Trick 2 – Clean Up with EQ
There are three simple steps to EQing a great drum sound.
- Step 1 – Cut the mids
- Step 2 – Boost the lows for power
- Step 3 – Boost the high-mids for point
Drums can sound inherently boxy. Annoyingly even. And those boxy frequencies reside in the mids, around 400 Hz or so. Maybe a little lower, maybe a little higher. But if you boost the mids, scan the spectrum and cut when the boxiness pops out, you've immediately made your drums sound better. Just by cutting the mids you've subjectively boosted the lows and highs, since the spectrum now looks like it has more lows and highs than it does mids.
If you still need extra power or point to the drum, keep following the steps. Point is what's sometimes called attack on toms, click on bass drum or crack on snare. It's the high-end of the drum that compliments the low-end power of the drum.
- Kick – The beater is found around 2–4 kHz, and the boosts depend on the type of “click” you want in your kick drum.
- Toms – The lower the tom, the lower the point is found. A 10” tom will have its attack at a higher frequency than a 16” floor tom.
- Snare - Search around 3 kHz for the crack of the snares. Beware of cutting too much low end from the snare because the fundamental frequencies are found around 500 Hz. Therefore, use narrower cuts on the mids than you would on the kick or toms.
Similarly, the low-end follows the same path. The lower the drums, the lower the “power” frequency of the drum is.

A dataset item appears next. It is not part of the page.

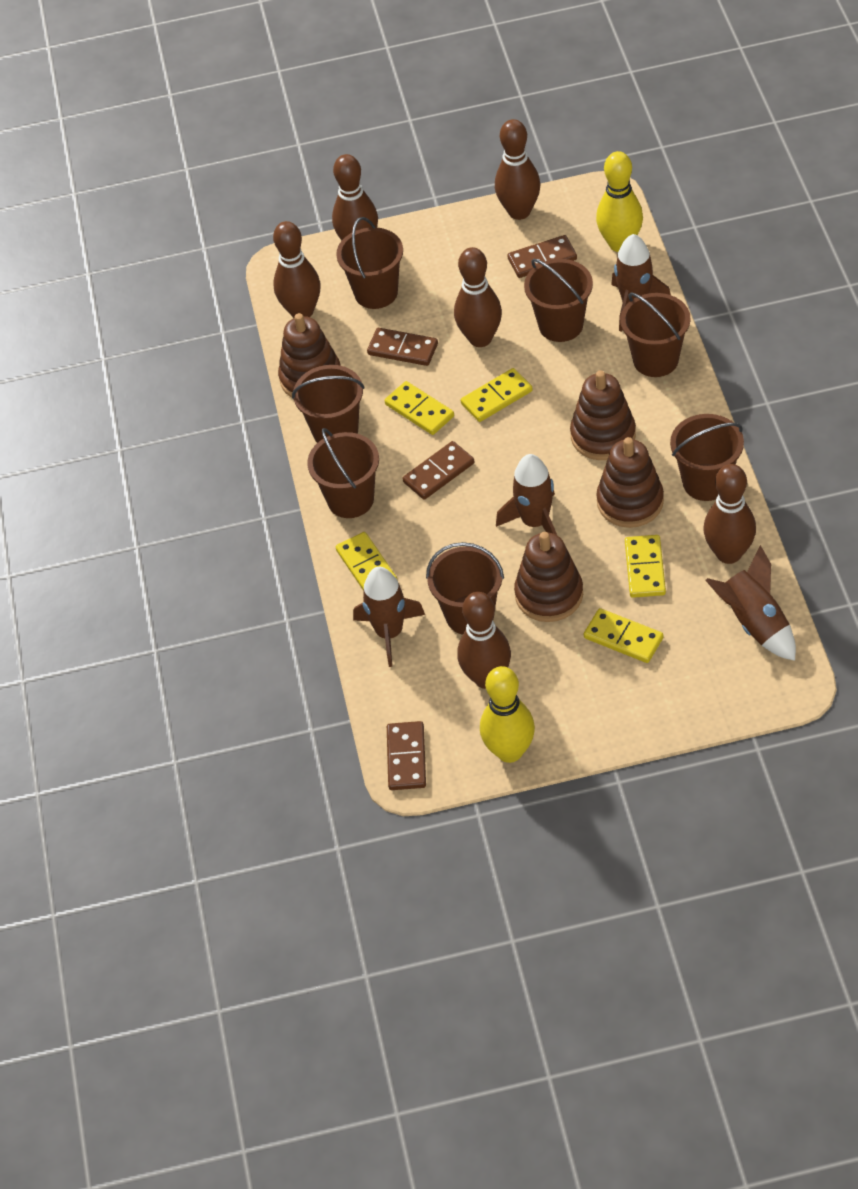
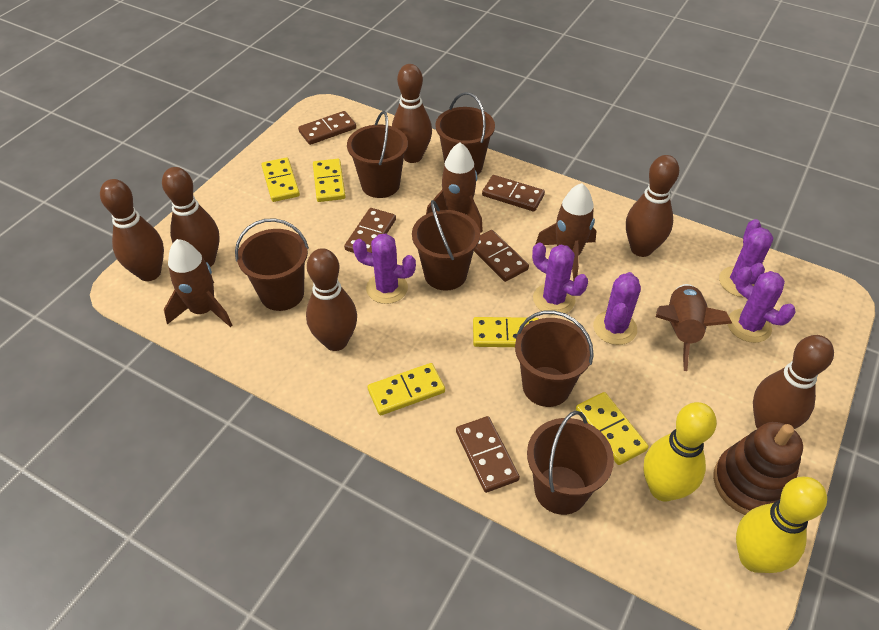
brown bucket: 7 -> 6
brown domino: 4 -> 5
brown stacking toy: 4 -> 1
purple cactus: 0 -> 5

- Kick – Real, punch-in-your-gut power is down there in the 50-60 Hz range. You should also focus on the 80-100 Hz range because those lower frequencies can't really be heard on most consumer speaker systems. But if you want that real power, check out a good artificial way to get a 50 Hz boost in your kick drum with my tutorial: Enhancing the Kick Drum with Sine Waves.
- Floor Toms – A similar fullness and power is found in the 80 Hz range. If you have a hard hitting tom part where the floor tom plays a big part, boosting the 80 Hz can give the part much more power.

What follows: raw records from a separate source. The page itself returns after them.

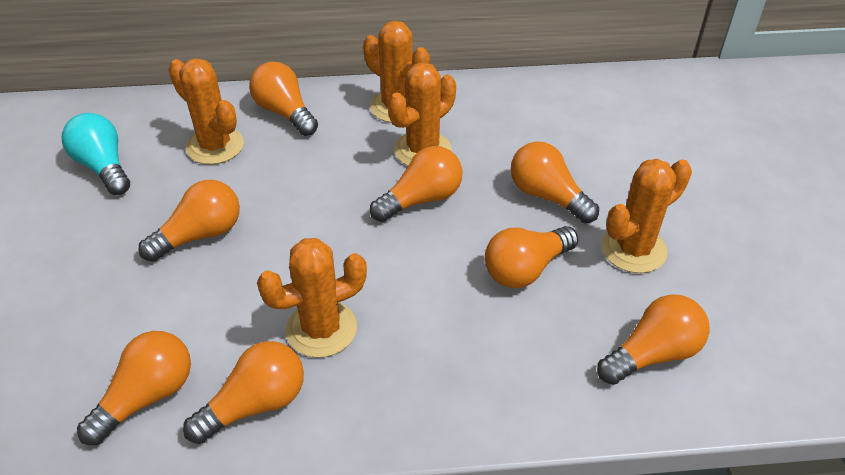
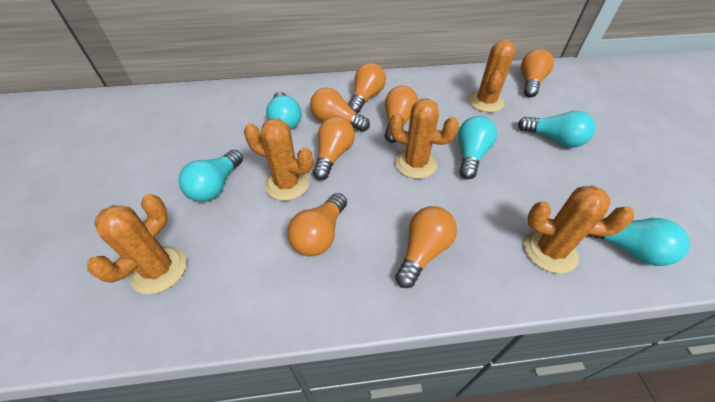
orange light bulb: 8 -> 7
turquoise light bulb: 1 -> 5

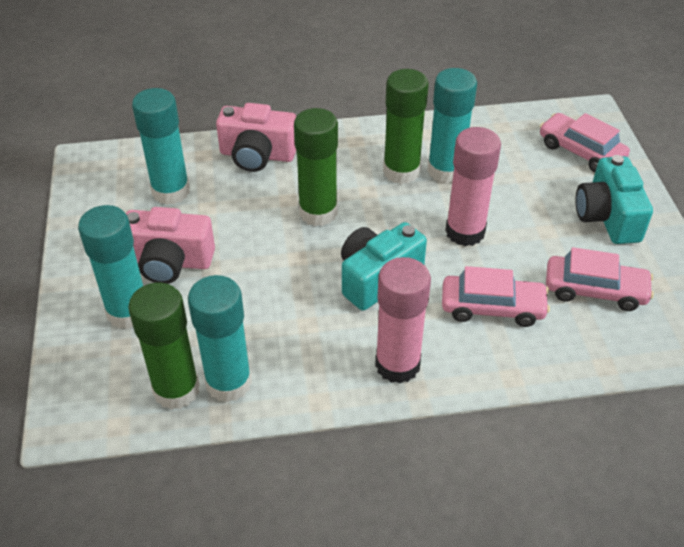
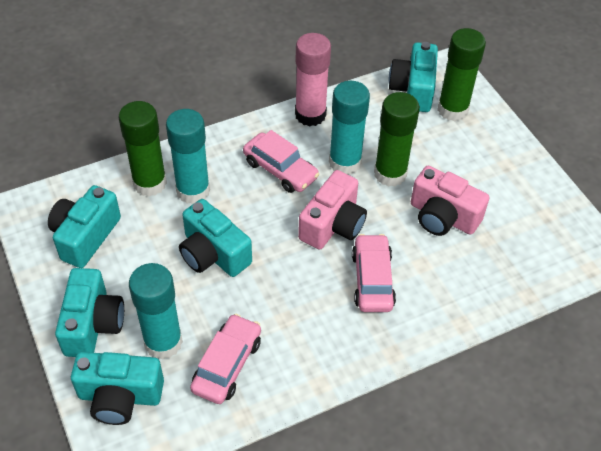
pink glue stick: 2 -> 1
turquoise camera: 2 -> 5
turquoise glue stick: 4 -> 3

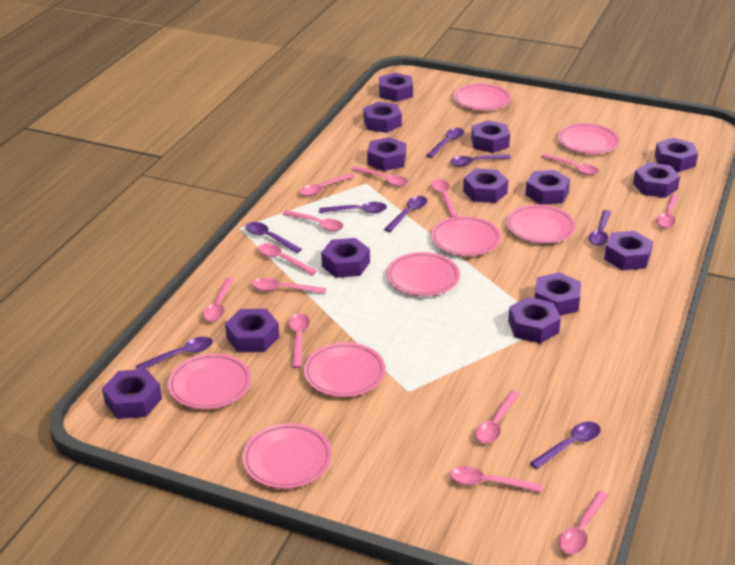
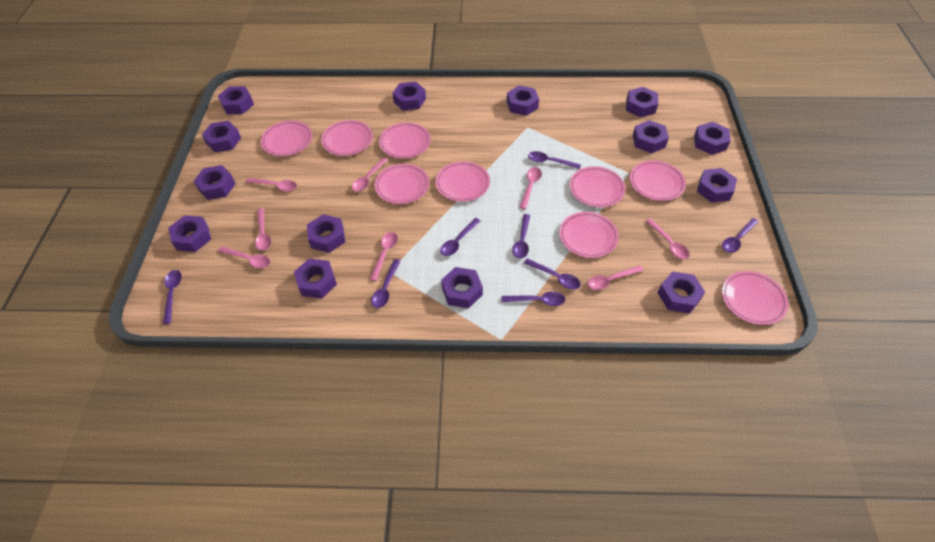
pink plate: 8 -> 9
pink spoon: 13 -> 8

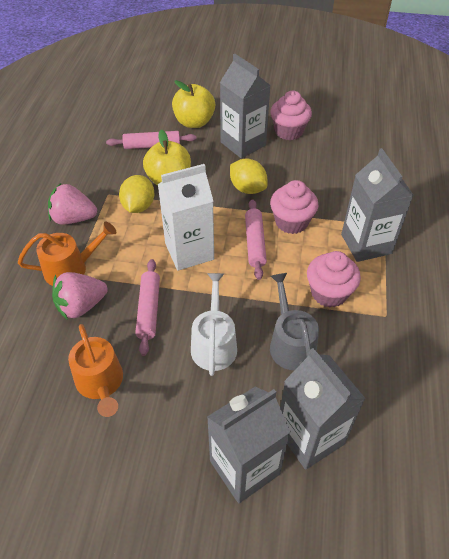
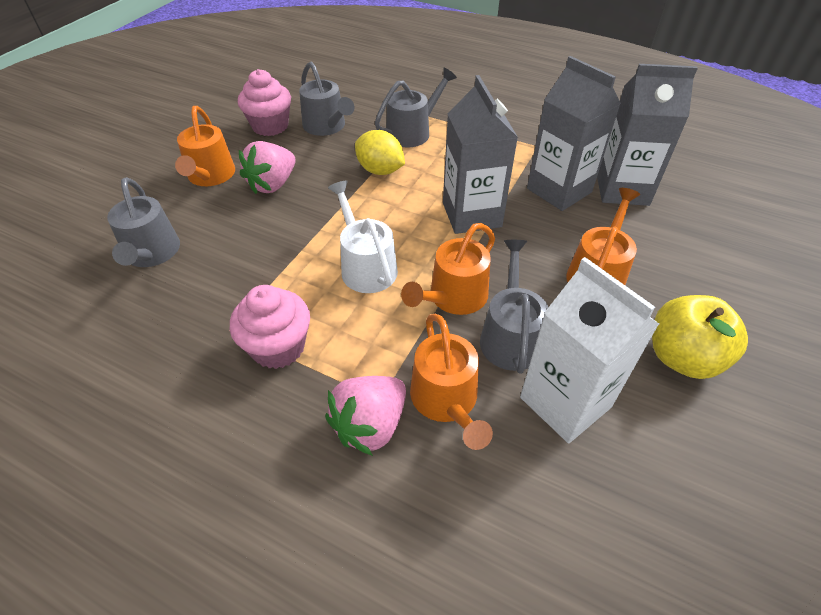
grey carton: 4 -> 3
grey watering can: 1 -> 4
orange watering can: 2 -> 4
pink cupcake: 3 -> 2
pink rolling pin: 3 -> 0
yellow apple: 2 -> 1
yellow lemon: 2 -> 1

- Snare – You can actually filter the snare drum up to around 100 Hz without compromising the quality of the drum. But the body and weight of the snare can be found in the 150 Hz region. If you want a thicker snare, boosting around 150 Hz will give you a meatier snare.

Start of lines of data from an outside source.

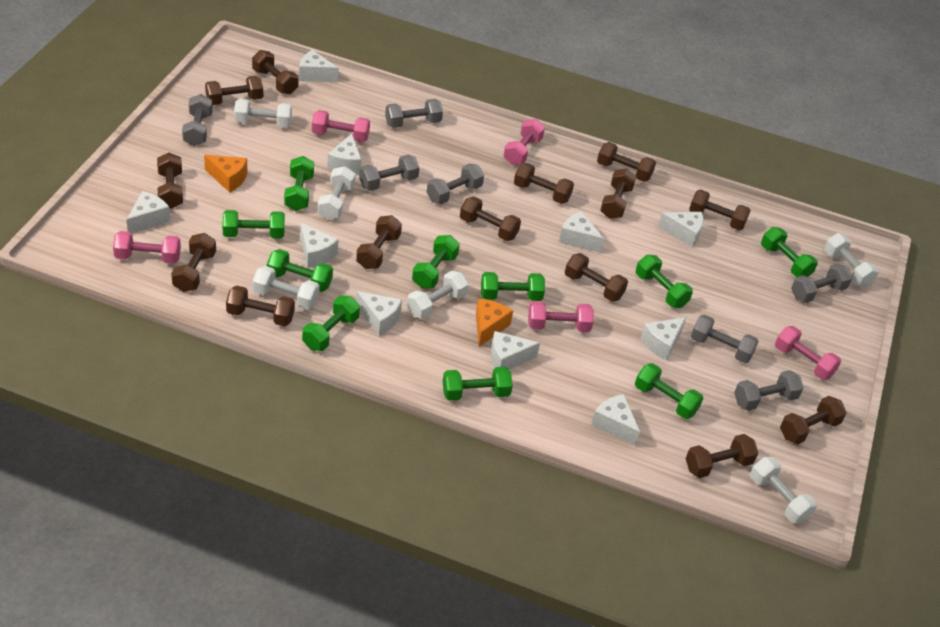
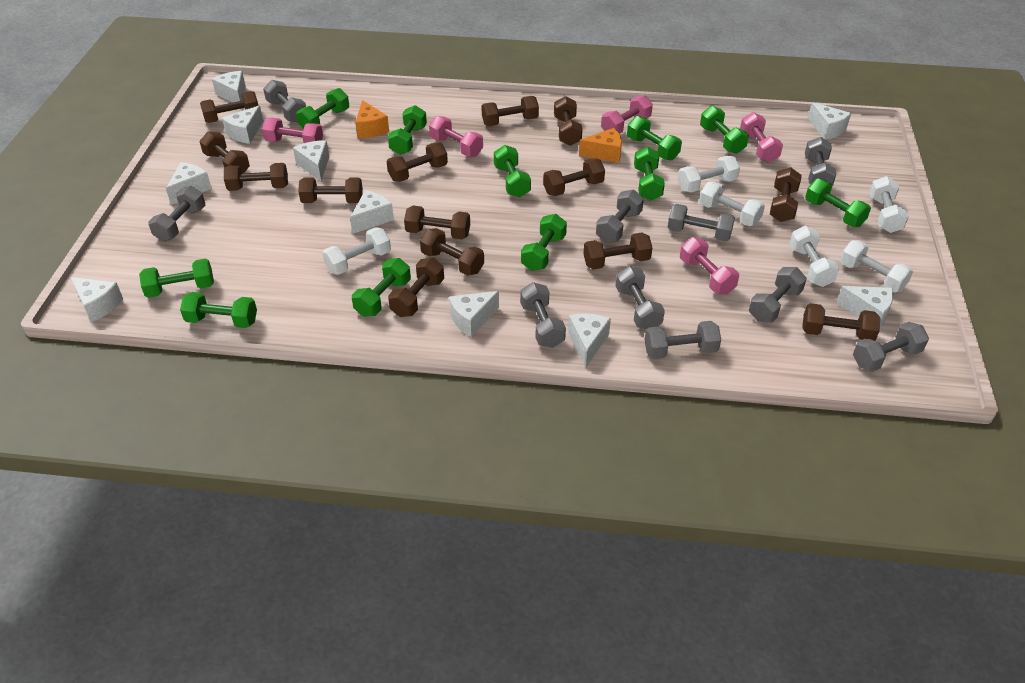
green dumbbell: 10 -> 11
grey dumbbell: 7 -> 10

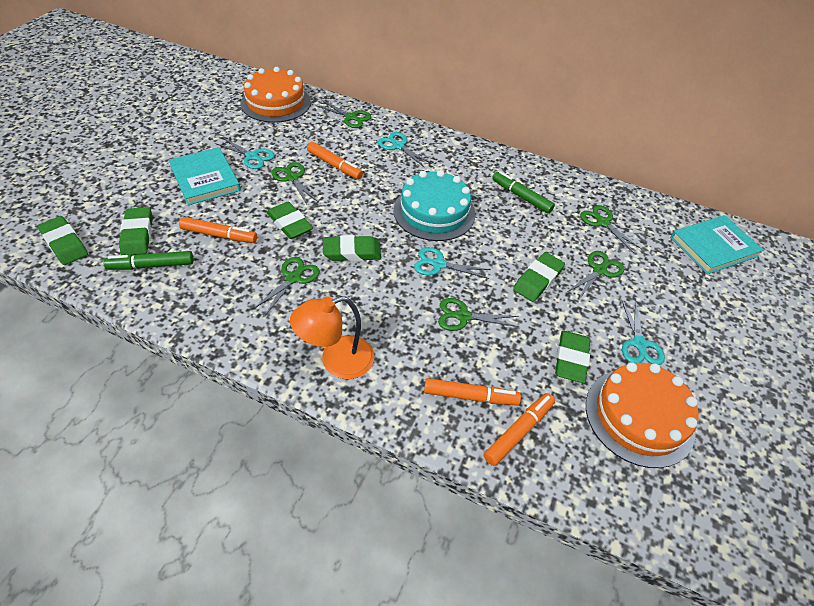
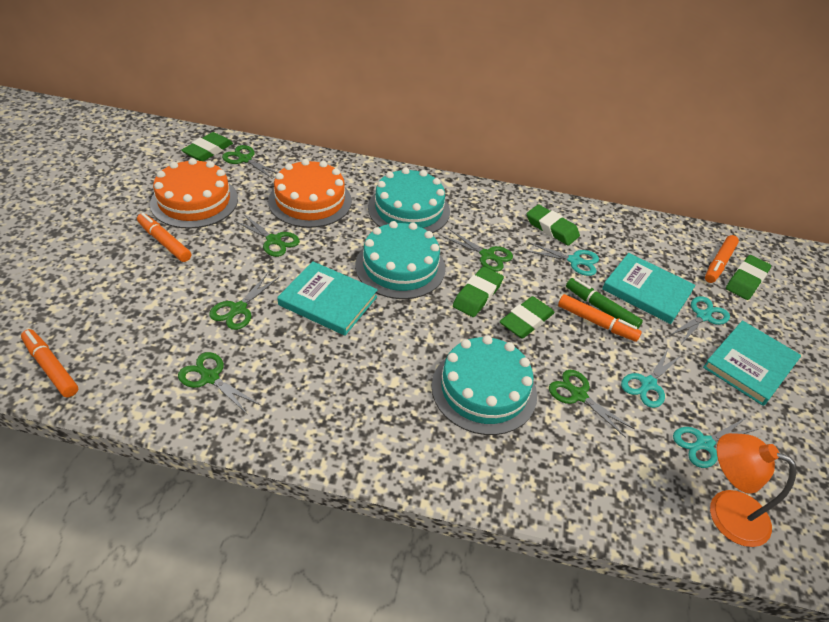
green eraser: 6 -> 5
green marker: 2 -> 1
turquoise book: 2 -> 3
turquoise cake: 1 -> 3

Step 3 - Use a Master Reverb
A master reverb on all tracks is a great way to give the drum kit some depth and space. Send all of your drums to the same reverb, and use the sends to balance the amount you want for each drum.
Leave the kick drum relatively dry, but add more reverb to the toms for instance. Which type of reverb you choose depends on the song you're working on, but I've found a nice drum room patch always gives me just the right amount of depth without cluttering up the mix itself.
Trick 4 - Parallel Compression for Punchiness
Lastly, if you find your drum sound lacking a little punch, parallel compression is the way to go. Parallel compression is just another way to use your compressor. Now, instead of connecting it to every separate drum track you're creating a punchier sub group that you mix in with your clean drums.
There was a really great quick tip on parallel compression a while back, Punchier Drums with the New York Compression Trick so I won't go into the details. But rest assures, parallel compression is the #1 trick to solve any punchiness problems.
Following these simple steps, compressing the individual drums, EQ'ing the lows, mids, and highs, and adding the drum group to a reverb as well as a parallel compressor I've created a tighter, and punchier drum mix.
Listen to the unprocessed drum tracks first:
And then listen to finished product here:
Follow these simple tips whenever you're mixing drums and you'll get an amazing drum mix every time.